Morgan Stanley MUFG Securities Co., Barclays Plc and Bank of America Merrill Lynch are among nine dealers expecting more buying of long-dated Japanese government bonds. Yields on 10- year JGBs may be at 0.7 percent by June 30, according to the median estimate in a Bloomberg News survey of the companies, matching the lowest ever quarter-end level. The rate touched 0.585 percent this week, the least since 2003 and about a third of the yield on similar maturity U.S. debt.
Dealers said the BOJ will likely scrap a self-imposed limit that its JGB holdings, which at the equivalent of $1.3 trillion are about the size of Australia’s annual economic output, don’t exceed the value of all yen in circulation. Haruhiko Kuroda, the nominee to succeed BOJ Governor Masaaki Shirakawa, said the so- called bank-note rule isn’t a standard among central banks, signaling a willingness to pilot the central bank into uncharted waters of monetary easing.

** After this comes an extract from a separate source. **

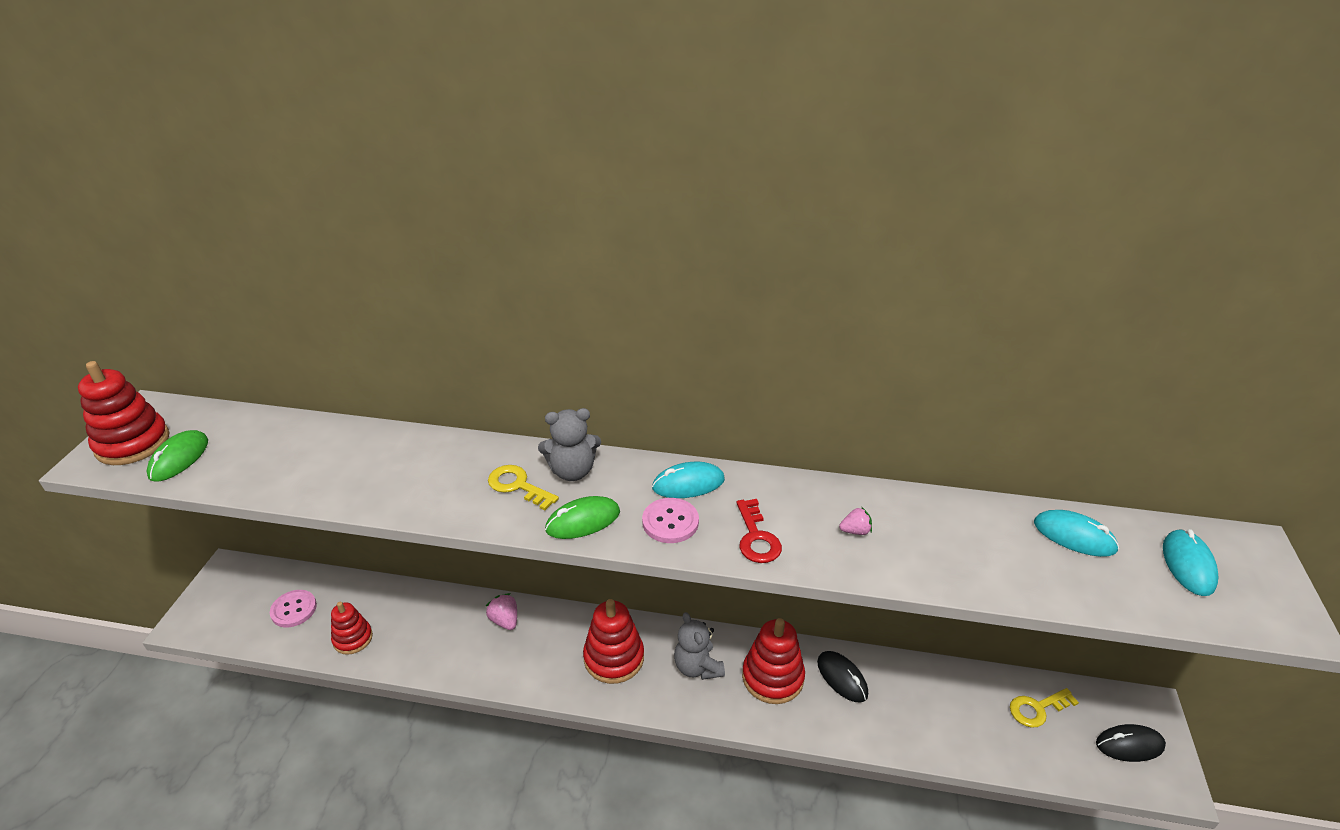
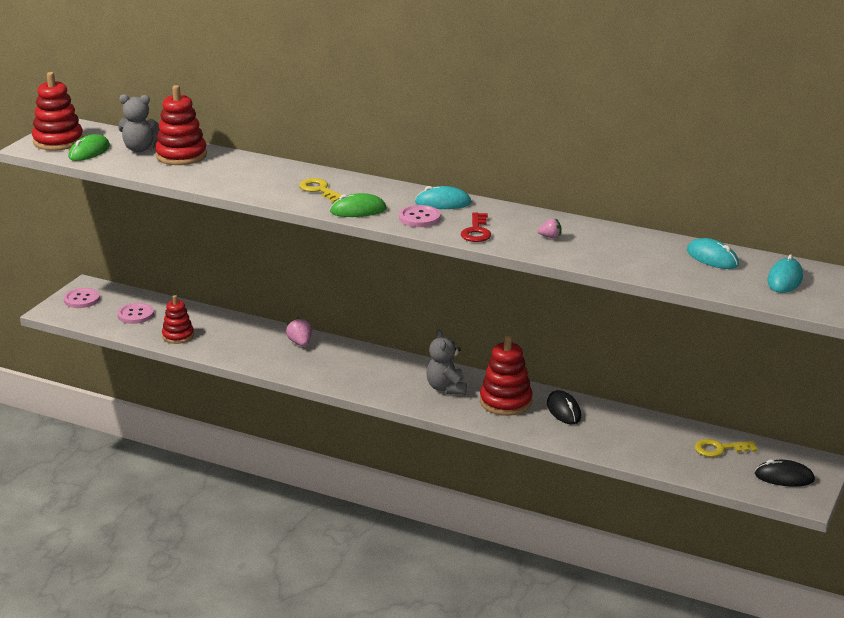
camera: 15 degrees right, 10 degrees down
(222, 594) = (81, 299): none -> pink button
(572, 471) = (362, 188): grey teddy bear -> grey teddy bear (140, 149)
(614, 658) = (380, 374): red stacking toy -> red stacking toy (181, 155)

“The BOJ will highly likely pursue much more aggressive monetary easing, which might include a significant increase in JGB purchases,” said Nhan Ngoc Le, interest rate strategist at Morgan Stanley MUFG, one of 24 primary dealers obliged to bid at government debt sales. “They have the bank-note rule, but that’s not something that they have to stick with.”

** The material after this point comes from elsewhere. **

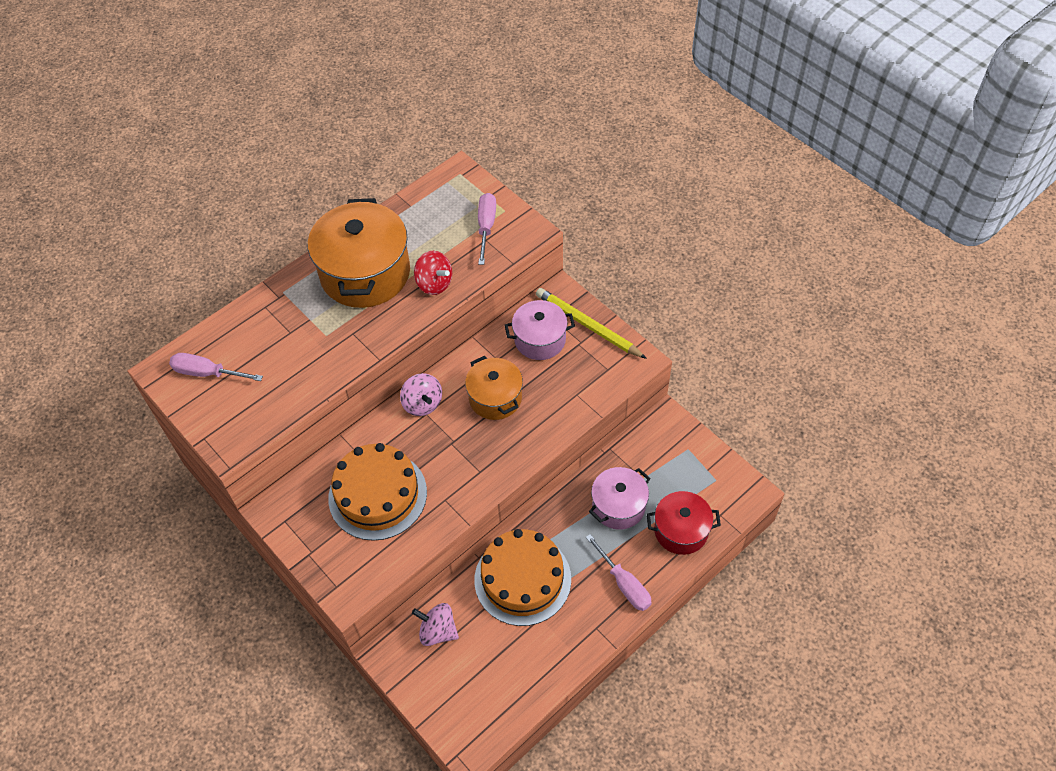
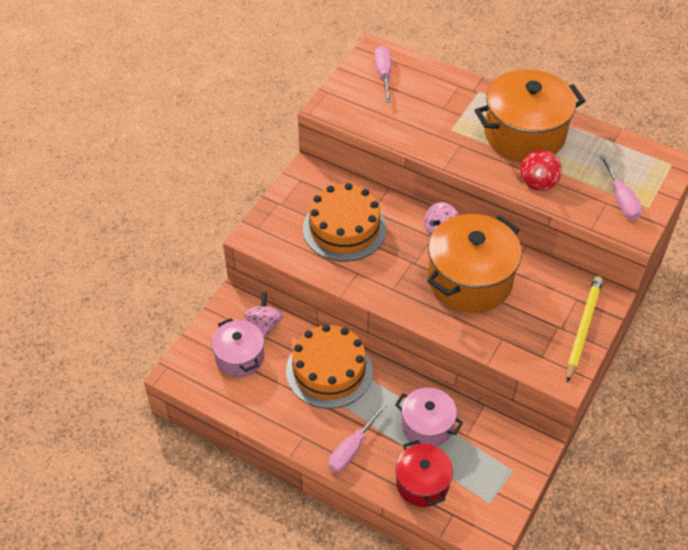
camera: 70 degrees right, 5 degrees down
(486, 227) = (621, 199): pink screwdriver -> pink screwdriver turned 90 degrees clockwise
(495, 398) = (470, 280): orange pot -> orange pot, size x1.72
(540, 340) = (547, 296): pink pot -> pink pot (239, 357)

The benchmark 10-year yield was at 0.675 percent today, according to Japan Bond Trading Co., the nation’s largest interdealer debt broker. It reached 0.585 percent on March 5, the least since June 2003 when the all-time low of 0.43 percent was set.
Japan’s central bank law was revised in 1998 to establish a policy-setting board that was independent of government influence. Kikuo Iwata, a nominee for deputy governor, said in January the law should be changed to let the government play a bigger role in setting policy goals. Prime Minister Shinzo Abe has signaled changing the legislation remains an option.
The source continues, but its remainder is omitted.